Lydia and Mark’s third daughter was born in 1992. (The Mail on Sunday has agreed not to name her to protect her identity while she is at school.)

After this, Lydia insists she stopped seeing Mr Mottram and tried to save her marriage – even though she says it was, by then, in deep trouble. It is an allegation Mark strongly denies.

He says: ‘Lydia had intermittent spells of becoming very distant and quiet, but otherwise everything was fine. I’d stay at home and look after the kids and she’d go to her singing groups, the local theatre, the opera.

‘The outgoing side of Lydia never changed as far as I can tell. This suppressed, meek person never occurred. Just look at all the programmes for the local theatre and opera productions she appeared in at the time.

‘It was a happy marriage. As parents we totally succeeded. The girls are bright, clever, well-mannered and all did well at school. I believed our marriage was stable and we had a good life.
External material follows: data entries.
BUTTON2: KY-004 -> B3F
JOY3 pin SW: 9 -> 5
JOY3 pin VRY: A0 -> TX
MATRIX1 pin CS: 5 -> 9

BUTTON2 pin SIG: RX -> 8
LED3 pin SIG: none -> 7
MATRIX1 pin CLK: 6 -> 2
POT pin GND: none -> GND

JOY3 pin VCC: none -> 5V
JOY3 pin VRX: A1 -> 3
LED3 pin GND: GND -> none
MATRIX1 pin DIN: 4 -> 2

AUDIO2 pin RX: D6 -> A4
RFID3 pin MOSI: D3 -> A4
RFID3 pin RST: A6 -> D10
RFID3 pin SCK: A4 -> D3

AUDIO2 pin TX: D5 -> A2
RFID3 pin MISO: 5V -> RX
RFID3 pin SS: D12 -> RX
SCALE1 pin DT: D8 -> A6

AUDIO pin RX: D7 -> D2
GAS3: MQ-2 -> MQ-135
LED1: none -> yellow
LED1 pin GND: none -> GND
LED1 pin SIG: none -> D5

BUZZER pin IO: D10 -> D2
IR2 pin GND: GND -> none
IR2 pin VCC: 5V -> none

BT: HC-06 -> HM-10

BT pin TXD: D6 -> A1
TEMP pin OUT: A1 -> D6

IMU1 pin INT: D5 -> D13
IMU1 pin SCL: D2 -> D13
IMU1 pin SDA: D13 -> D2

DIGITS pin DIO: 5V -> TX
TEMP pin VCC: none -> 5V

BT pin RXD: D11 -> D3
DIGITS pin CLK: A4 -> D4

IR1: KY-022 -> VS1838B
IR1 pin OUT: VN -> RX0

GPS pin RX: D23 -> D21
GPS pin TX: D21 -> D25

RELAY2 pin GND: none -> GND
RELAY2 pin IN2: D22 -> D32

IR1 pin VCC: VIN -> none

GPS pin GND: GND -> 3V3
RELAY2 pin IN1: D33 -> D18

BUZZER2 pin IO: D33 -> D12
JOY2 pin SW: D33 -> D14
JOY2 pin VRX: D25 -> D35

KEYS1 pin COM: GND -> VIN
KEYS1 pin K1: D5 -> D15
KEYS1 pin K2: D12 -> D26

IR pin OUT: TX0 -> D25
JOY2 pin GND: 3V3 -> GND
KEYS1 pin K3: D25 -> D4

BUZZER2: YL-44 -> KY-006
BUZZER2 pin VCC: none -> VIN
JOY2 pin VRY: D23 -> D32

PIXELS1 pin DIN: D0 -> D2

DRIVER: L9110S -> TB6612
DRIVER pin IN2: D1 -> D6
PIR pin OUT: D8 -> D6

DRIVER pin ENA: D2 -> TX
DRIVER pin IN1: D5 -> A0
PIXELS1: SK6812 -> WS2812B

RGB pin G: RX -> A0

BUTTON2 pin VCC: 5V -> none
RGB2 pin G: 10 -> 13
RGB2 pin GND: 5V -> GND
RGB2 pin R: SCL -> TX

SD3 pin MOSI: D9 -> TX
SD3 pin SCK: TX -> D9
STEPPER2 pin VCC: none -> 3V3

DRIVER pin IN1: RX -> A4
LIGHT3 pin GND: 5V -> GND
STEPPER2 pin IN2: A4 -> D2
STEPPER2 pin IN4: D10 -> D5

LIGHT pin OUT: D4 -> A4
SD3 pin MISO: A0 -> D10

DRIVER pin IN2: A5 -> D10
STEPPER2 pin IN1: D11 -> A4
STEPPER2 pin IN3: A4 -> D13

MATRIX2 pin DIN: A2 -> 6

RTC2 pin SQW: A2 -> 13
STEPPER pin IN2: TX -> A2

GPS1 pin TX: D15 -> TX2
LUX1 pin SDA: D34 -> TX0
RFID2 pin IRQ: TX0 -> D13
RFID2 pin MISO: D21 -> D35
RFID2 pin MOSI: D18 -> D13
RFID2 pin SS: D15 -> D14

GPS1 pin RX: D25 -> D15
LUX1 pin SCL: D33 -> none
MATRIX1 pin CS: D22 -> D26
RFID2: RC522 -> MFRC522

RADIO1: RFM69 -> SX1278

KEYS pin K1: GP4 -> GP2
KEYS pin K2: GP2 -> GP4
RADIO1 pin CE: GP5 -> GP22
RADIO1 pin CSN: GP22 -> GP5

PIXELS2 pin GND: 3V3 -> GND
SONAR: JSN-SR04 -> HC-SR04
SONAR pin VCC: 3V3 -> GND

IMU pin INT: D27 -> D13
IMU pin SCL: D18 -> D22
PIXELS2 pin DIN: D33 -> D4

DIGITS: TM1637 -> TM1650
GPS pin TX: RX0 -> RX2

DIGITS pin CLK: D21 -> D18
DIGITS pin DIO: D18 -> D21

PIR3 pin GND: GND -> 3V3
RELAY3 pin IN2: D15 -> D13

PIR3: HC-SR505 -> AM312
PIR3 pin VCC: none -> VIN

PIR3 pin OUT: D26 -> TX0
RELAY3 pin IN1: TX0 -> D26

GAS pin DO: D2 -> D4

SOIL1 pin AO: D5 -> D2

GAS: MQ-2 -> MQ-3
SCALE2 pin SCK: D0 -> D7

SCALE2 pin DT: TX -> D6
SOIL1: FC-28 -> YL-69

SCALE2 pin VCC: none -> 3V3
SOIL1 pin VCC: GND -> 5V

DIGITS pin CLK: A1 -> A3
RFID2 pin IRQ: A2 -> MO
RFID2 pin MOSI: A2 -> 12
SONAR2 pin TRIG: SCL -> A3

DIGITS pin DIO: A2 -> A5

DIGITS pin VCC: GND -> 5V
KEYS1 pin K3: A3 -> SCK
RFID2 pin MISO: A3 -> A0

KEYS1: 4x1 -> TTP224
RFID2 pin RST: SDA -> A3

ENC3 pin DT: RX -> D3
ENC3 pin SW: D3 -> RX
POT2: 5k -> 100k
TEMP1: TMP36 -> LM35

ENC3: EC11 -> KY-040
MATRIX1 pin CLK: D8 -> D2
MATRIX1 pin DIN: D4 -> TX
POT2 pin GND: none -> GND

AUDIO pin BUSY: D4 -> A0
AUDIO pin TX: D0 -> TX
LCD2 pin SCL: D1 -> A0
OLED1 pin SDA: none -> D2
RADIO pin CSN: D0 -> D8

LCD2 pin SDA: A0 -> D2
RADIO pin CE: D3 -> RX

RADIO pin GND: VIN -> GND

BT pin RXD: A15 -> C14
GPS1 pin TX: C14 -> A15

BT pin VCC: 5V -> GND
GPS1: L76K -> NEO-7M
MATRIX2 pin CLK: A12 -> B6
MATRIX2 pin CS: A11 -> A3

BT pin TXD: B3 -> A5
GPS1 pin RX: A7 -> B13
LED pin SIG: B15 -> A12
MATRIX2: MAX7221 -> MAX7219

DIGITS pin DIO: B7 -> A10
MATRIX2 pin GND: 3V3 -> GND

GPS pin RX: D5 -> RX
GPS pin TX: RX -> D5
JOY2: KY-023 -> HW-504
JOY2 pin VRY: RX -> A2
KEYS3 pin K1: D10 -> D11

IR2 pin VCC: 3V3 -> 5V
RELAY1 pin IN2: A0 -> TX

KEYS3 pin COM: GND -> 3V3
And I know Lydia thought that, too, because I have letters to prove it.’

But Mark admits to two brief flings, both of which he told Lydia about. Then, in 2000, he began to suspect that she was having an affair.

He says: ‘I’d just got home after several weeks in hospital. I’d had liver failure. Nobody knows why. Within 24 hours I’d gone from running 13 miles a day to being in hospital on a drip.

‘The phone rang, I picked it up and gave our number and the line went dead. I did 1471 and got through to the voicemail of Dave Mottram.

I didn’t know there’d been any contact between them for years, so I was surprised.

‘I asked Lydia about it when she got home and she said she’d been enquiring about a computer for Elspeth. He was in IT so I just accepted it. A few months later I took another call – at midnight.

He asked to speak to Lydia and I passed over the phone and she had a very short yes and no conversation with him.

‘That’s when I started asking serious questions. We tried to carry on as normal but it began to nag away at me. I kept asking questions and I think that was what finally prompted her to tell me the truth.’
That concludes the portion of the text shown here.